But now, with 1402 S. Grove St. in foreclosure and with Florida Power & Light planning to turn off the power, the green neon sign on the corner of that property has an uncertain future.

Sherry Rydberg of Fort Myers has owned the home since 1996. Financial issues have made it impossible for her to continue to own the house, she said.

"It has been a long, drawn-out process," Rydberg explained.

She said the sign has had electrical problems for some time and that she tried seeking donated electrical work and then offering to pay for repairs, both to no avail.

"The other challenge is that the power is controlled by a timer in the house," she said.

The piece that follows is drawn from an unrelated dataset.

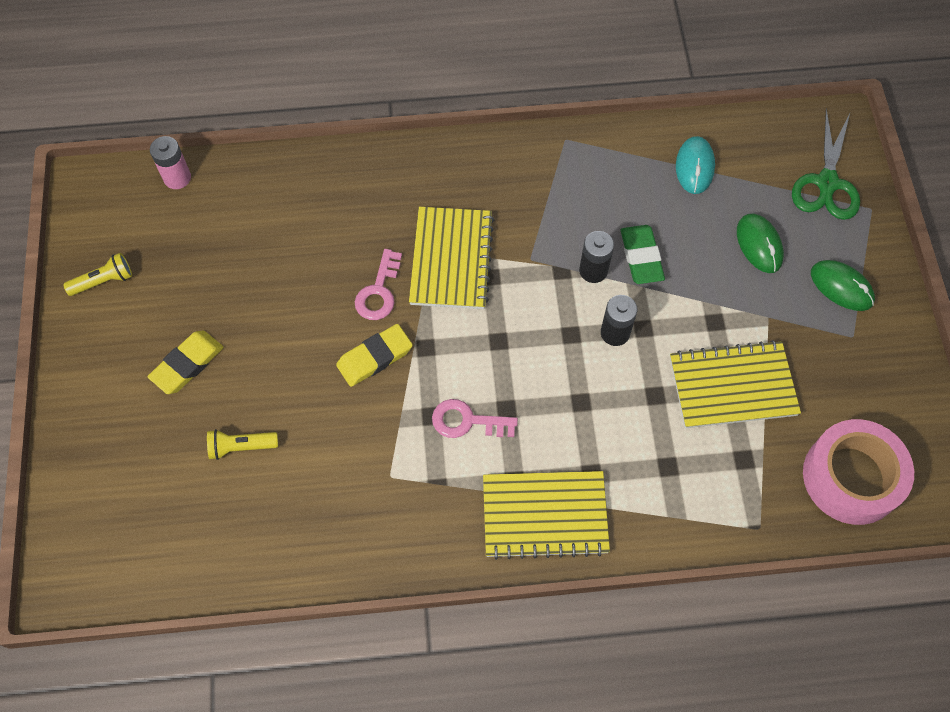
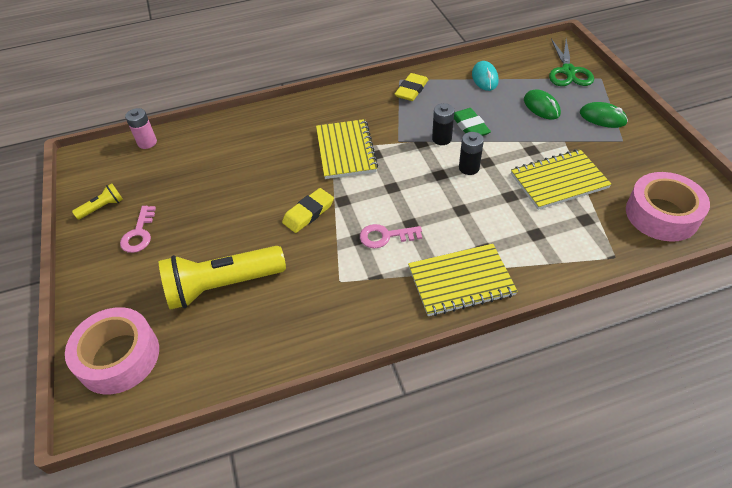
camera: 10 degrees left, 15 degrees down
(100, 519) = (119, 357): none -> pink tape
(187, 364) = (172, 243): yellow eraser -> yellow eraser (411, 90)
(241, 447) = (222, 286): yellow flashlight -> yellow flashlight, size x2.23
(379, 292) = (301, 176): pink key -> pink key (139, 234)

Rydberg said she was giving the house back to whatever bank now holds the mortgage - four lenders have held the mortgage in the past four years she said - and walking away.

"I paid to keep the sign lit for that entire time. I understand the importance of the sign, but I just can't afford to pay for it," she said.

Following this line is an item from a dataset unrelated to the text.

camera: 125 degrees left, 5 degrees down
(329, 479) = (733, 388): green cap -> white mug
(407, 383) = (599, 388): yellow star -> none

"That's been my dilemma. It has been hard to walk away," Rydberg said. She added that she just could not keep up with everything that needed to be done with the house, let alone the sign.

She said she has called FPL and told them to close the account.

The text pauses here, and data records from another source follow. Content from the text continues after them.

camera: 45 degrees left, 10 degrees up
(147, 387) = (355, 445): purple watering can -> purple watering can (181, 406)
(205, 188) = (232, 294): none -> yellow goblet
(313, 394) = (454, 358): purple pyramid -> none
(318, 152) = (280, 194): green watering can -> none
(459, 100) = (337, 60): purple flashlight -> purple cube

Bud Fraga, a spokesman for FPL, said the home's account is now listed as inactive.

"That means the customer has reassigned the account to a new location," Fraga said. He added that there is no customer on record for that address now and that service for the entire house will be disconnected, though he could not say when.

Fraga said that disconnect order could be halted if a new owner or customer moves in.

Lee County Property Appraiser records say the house is assessed at $114,776, and Rydberg bought the home in 1996 for $165,000.

A 2006 photo of the house on the appraiser site shows a tidy, brightly-painted home and manicured lawn. Currently, the grounds of the 1925-era house are weed-choked, a pool in the fenced backyard built in 2003 is green with algae and the outside facade of the house is streaked with dirt and algae.

David Skrobarcek of Fort Myers, Rydberg's ex-husband, said that even though the house has its problems it could probably be fixed up for about $40,000 to $50,000.

"There are leaks in the roof and parts of the ceiling have come down," he said.

Skrobarcek, who lived in the home off and on until about six months ago, said that during that time the sign had been shot at by paintball and real guns, and beer bottles were almost always found at the base.

"Somebody had put bulletproof glass on the sign, so the shots didn't hurt it," he said, adding that the sign was last lit up about nine months ago and thinks it could be the ballast, which controls the electrical current, has gone bad.

Skrobarcek added that a member of First Assembly of God Church on Summerlin Road has expressed interest in getting the sign back in shape.

That member, Doug Ford of Fort Myers, said he had hoped to stir interest in the sign among church members and the public.

"I had hoped to maybe generate some money to rebuild the sign," he said. Ford, maintenance operations manager at Val Ward Cadillac, added that he was even willing to repair it and might even be interested in buying the home at some point.

This isn't the first time the sign has had to be resurrected.

In 2002 an anonymous group donated time and money to get the green neon glowing again after it was dark for more than a month.

A story at that time in The News-Press said the group responsible for repairs to the sign decided to remain anonymous, as stated in a letter faxed to The News-Press on March 5, 2002.

The letter said that the sign was cleaned, rewired and repainted, and the neon and a plastic cover were replaced.

Doug St. Cerny, who was a Lee County commissioner at that time, said he remembers that a citizens group came together to repair the sign.

"It would be a shame if it went away forever," St. Cerny said Tuesday. "It is the charm of the neighborhood."